Some days, we can see everything for what it is. All is clear. And during these days, one of the things we realize is that we do way more than we should ever be expected to. We have put entirely too much upon ourselves to carry for our family’s sake, and it’s no wonder that we often feel frustrated and taken for granted—because we are the glue yet no one really sees it or openly appreciates it.
So if you are finding that you are struggling with the lingering frustration, anger, and/or resentment that seeks to topple your equilibrium, simply say to yourself, “I do enough.” You do not have to do all of the little things right now that you usually do. (And you don’t have to do them at all.
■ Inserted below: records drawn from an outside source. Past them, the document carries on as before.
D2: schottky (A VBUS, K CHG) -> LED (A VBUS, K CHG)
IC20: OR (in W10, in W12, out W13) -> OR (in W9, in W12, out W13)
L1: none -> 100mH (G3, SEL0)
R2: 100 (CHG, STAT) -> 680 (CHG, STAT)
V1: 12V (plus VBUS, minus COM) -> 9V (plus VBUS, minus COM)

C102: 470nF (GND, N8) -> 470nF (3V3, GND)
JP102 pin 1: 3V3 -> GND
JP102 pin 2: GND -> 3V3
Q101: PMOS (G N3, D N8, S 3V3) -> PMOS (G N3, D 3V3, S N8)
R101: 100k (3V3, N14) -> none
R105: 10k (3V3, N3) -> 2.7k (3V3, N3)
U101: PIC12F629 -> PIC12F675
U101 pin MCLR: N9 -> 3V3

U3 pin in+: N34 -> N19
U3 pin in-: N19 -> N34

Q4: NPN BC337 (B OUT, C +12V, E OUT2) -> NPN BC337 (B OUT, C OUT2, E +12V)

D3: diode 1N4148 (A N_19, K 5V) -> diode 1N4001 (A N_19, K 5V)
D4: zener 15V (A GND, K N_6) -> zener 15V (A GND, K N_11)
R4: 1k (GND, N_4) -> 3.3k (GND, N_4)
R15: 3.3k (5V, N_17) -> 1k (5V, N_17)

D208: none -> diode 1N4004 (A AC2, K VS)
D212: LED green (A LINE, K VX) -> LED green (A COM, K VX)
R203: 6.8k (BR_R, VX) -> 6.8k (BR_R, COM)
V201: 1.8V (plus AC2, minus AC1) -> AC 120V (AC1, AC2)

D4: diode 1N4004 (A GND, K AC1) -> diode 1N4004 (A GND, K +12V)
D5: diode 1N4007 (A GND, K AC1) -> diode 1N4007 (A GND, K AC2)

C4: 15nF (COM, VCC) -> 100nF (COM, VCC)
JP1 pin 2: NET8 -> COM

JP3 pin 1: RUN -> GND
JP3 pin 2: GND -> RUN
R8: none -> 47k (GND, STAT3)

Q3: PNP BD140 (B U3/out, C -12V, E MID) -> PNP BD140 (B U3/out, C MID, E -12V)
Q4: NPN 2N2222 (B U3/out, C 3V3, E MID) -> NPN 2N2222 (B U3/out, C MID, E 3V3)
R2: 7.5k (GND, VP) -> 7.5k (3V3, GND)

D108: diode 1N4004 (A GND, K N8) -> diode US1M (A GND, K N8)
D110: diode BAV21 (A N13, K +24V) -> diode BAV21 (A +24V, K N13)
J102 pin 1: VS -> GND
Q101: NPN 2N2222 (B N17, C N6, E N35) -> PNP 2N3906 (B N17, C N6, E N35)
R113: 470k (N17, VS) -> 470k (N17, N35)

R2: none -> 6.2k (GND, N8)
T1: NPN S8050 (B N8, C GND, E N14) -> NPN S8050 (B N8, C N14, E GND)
But we all know that once we cool off and we feel steady again, we admit that we enjoy doing the nitty gritty because we know that these are the secret bits of goodness that we lovingly and willingly shower upon our family.)
What we are doing by saying to ourselves that we do enough is to keep guilt from finding a foothold as a result of our not doing what we usually do (and I’m referring to simple things here: putting stray laundry in the hamper in preparation for clothes washing, picking up toys after hours, straightening up when everyone else is in bed). It’s not out-of-the-question for us to pull back a little so that we can regain our sense of center. But just keep in mind that we do all of these sorts of things for ourselves, too, and not just our children and our spouse because an orderly house makes our job a whole lot easier. It’s just that sometimes we can get a little tired of our routine just like everyone else does of theirs.
To extend the “I do enough” realization, we can apply the I’m-filled-to-capacity mindset to help us remember that it’s not our responsibility to make other people feel good (like our parents or our friends or our bosses). If you have reached a point where you have severed toxic bonds that you may have had with significant people in your life (like our parents or our friends or our bosses), then you understand how important it is to remember the why of it all. Doing more than our share (for other capable adults like our parents or our friends or our bosses) can make us sick over time (in more ways than one). Do not believe for one second that your health matters less than what it should. We have a right to protect and nurture our own selves, our own marriage, and our own children over the expectation that we need to protect and nurture anybody else in our lives (like our parents or our friends or our bosses). Yes, our parents, our friends, and our bosses (for example) are important people to be there for. But not if it costs us our own health, our own marriage, or our own children in the process. It is sometimes necessary to draw a firm line to mark for ourselves where the nonsense stops. And at these times, more than ever, it helps us to say to ourselves, “I do enough.” Because we really do.